La crisis energética impulsa el uso de energía fotovoltaica en hogares y comunidades de Cuba.
En los últimos años, la economía cubana ha enfrentado una severa escasez de combustibles que ha provocado interrupciones prolongadas en el suministro eléctrico y dificultades para mover vehículos, operar centros de salud o mantener cadenas de frío en sectores clave. La respuesta popular ha sido diversa, pero destaca el auge de sistemas solares de pequeña y mediana escala que permiten a hogares, cooperativas y negocios generar su propia energía durante las horas de sol, reduciendo así su vulnerabilidad frente a las limitaciones del abastecimiento tradicional.

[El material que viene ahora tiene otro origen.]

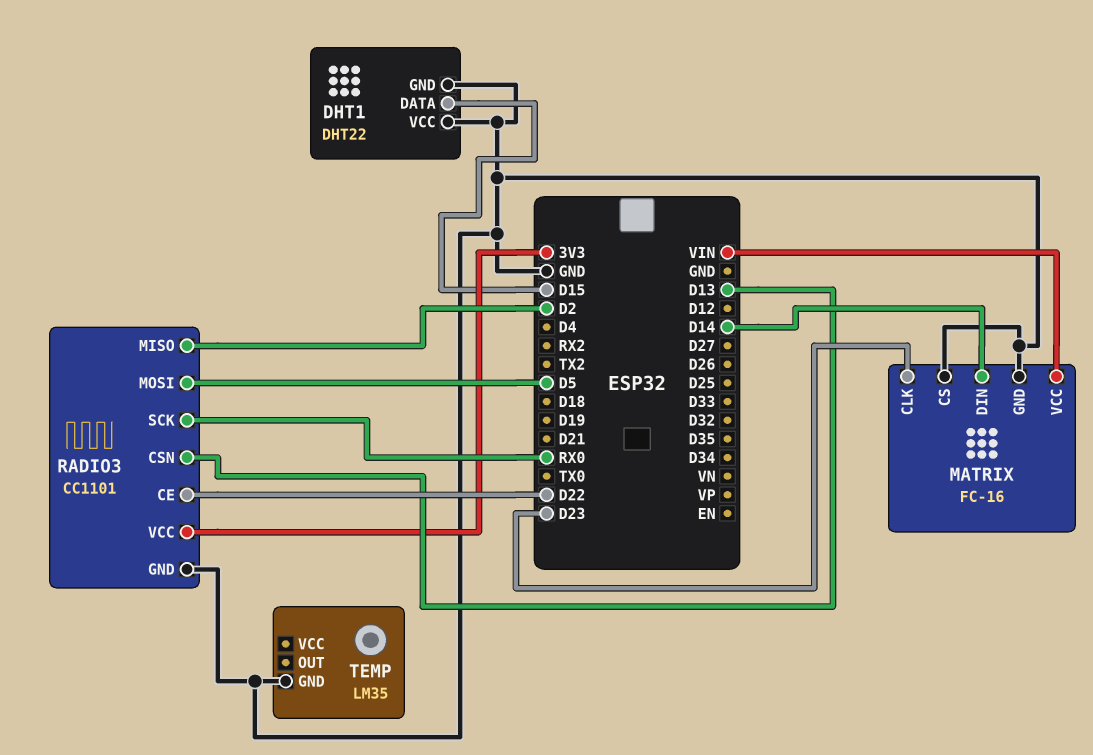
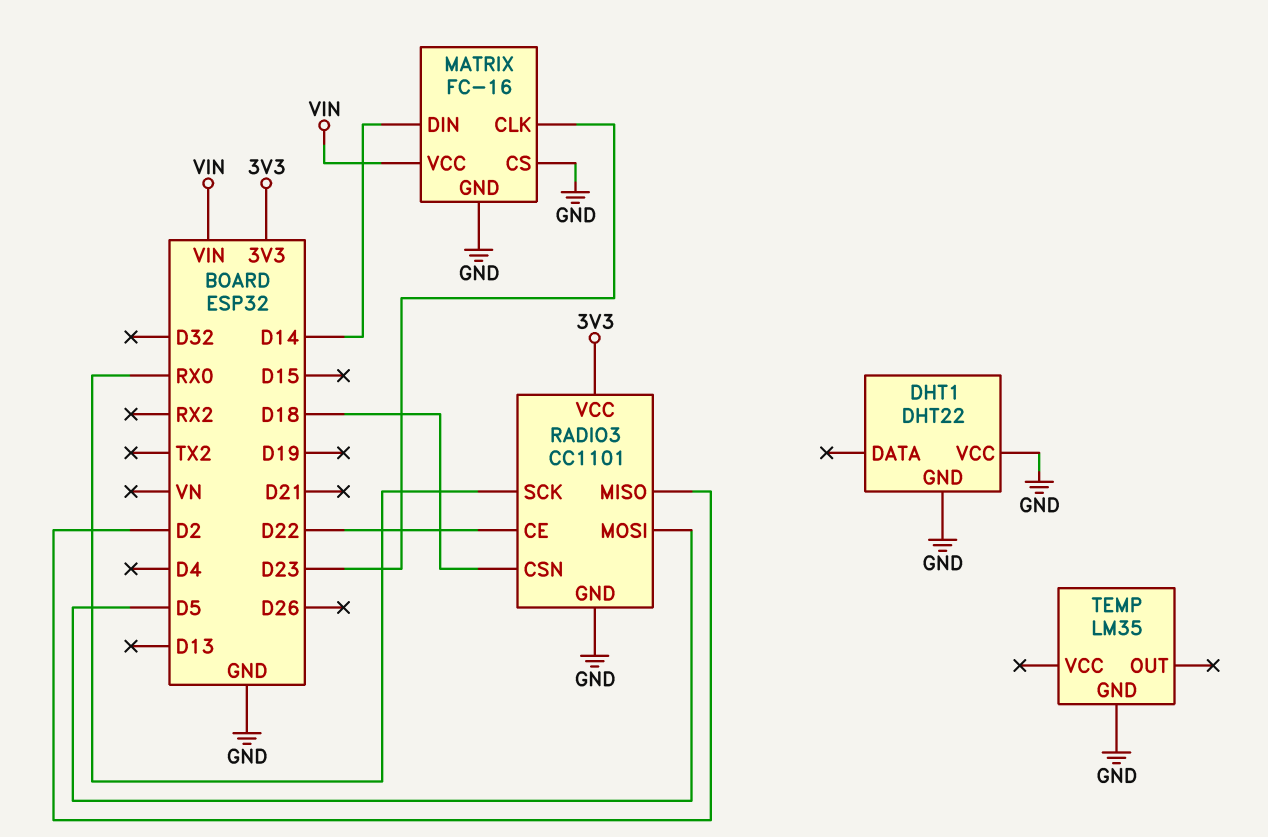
DHT1 pin DATA: D15 -> none
RADIO3 pin CSN: D13 -> D18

Este fenómeno se observa tanto en zonas urbanas como rurales, con instalaciones que van desde paneles domésticos conectados a pequeñas baterías hasta proyectos comunitarios más ambiciosos. Usuarios relatan que estos sistemas han cambiado su rutina cotidiana al permitirles tener luz por más tiempo, conservar alimentos y mantener dispositivos básicos en funcionamiento incluso durante cortes prolongados. Para muchos cubanos, la fotovoltaica no solo es una solución técnica, sino también un símbolo de autonomía frente a la rigidez del sistema energético convencional.
Sin embargo, este auge de la energía solar también enfrenta obstáculos importantes. El acceso a equipos, repuestos y baterías sigue siendo limitado debido a las restricciones de importación y a los altos costos relativos en un país con bajos ingresos promedio. Además, la escasez de técnicos especializados y de financiación asequible limita la velocidad con la que estos sistemas pueden ser adoptados a gran escala, pese al entusiasmo y la iniciativa de ciudadanos y pequeños emprendedores.
A nivel gubernamental, algunos sectores han empezado a reconocer el potencial de las renovables para aliviar la presión sobre la red eléctrica y reducir la factura por importación de combustibles. Aunque las políticas públicas aún no han logrado promover una expansión ordenada y equitativa de la energía solar, la experiencia acumulada en estos años ha servido para mostrar que tecnologías limpias y descentralizadas pueden jugar un papel clave en la resiliencia energética de la isla. La creciente adopción de paneles solares podría convertirse así en un motor de cambio estructural más allá de la coyuntura de crisis.